Sisterhood of Flora
A couple of years ago I read about the seed packages at Hudson Valley Seed Library designed by a number of local artists. I visited the site at once, and it was there that I first saw Sheryl Humphrey’s work, on an Art Pack design for Rainbow Chard. I was wowed. I remember happily whiling away a good part of an hour immersed in the library’s work and their heirloom seeds.
Today I’m honored to share a few of her paintings and what she has to say about her gardening/art connection.
I started gardening after I got married, and for three decades my husband and I have nurtured small urban oases in our yards in Brooklyn and now Staten Island. Learning about the plants, caring for them, and being able to appreciate their beauty and discover their structures on a daily basis was a life-changing process for me. My relationship to Nature became strongly spiritual. Nature themes began to appear in my artwork, in tandem with a looking inward.
“The Sisterhood of Flora” is my ongoing series of small-scale oil paintings, depicting girls’ and women’s faces surrounded by blossoms, fruits, or vegetables. These faces appear to me as I admire and cultivate the plants I am tending. Their mysteriously compelling gazes have an otherworldly aspect, and the invented portraits can be seen as the flowers’ guardians or spirits.
As an artist I really enjoy the challenge of combining the observation of botanical still life with a fantasy portrait in a stylistically unified painting. I have been influenced by painters of the early Italian Renaissance, the Pre-Raphaelites, the Symbolists, Art Nouveau, the Magic Realists, and many visionary, psychedelic, and outsider artists.

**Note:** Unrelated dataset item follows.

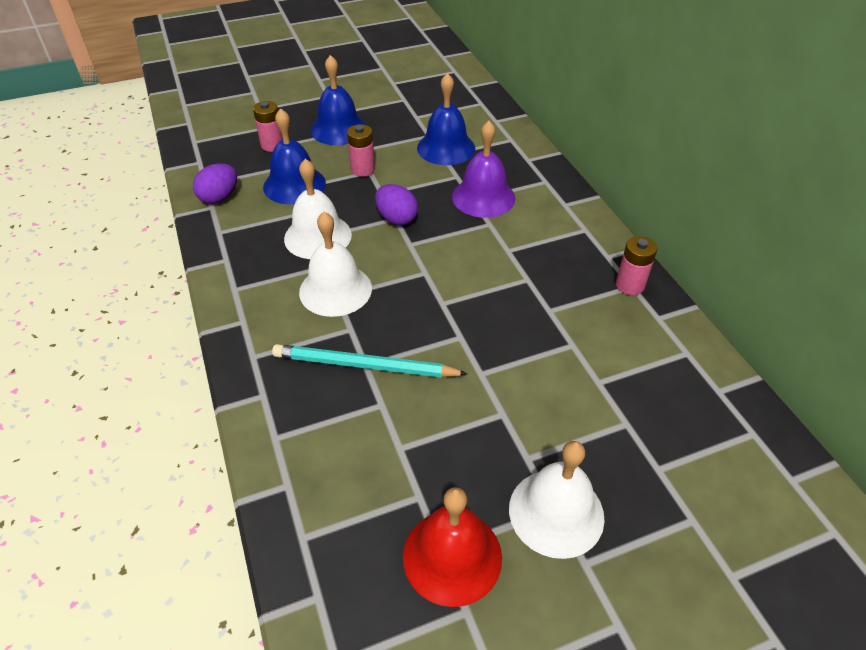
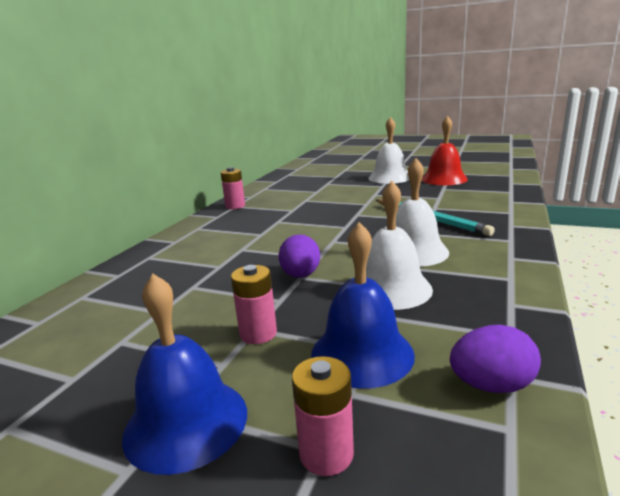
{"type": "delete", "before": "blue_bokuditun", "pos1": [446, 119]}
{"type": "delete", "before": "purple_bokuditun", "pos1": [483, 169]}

I read a lot about herbalism, alchemy, folklore, and mythology, finding subjects for my art there. This same research led me to write The Haunted Garden: Death and Transfiguration in the Folklore of Plants, a small collection of old botanical myths and legends – strange tales of people changing into plants. And my essay “Faun and Flora: A Garden for the Goat-God Pan” is included in a recent anthology, Soliloquy for Pan, edited by Mark Beech (Egaeus Press, 2015). That book sold out its beautiful hardcover limited first edition, but with luck there may be a paperback edition in the future.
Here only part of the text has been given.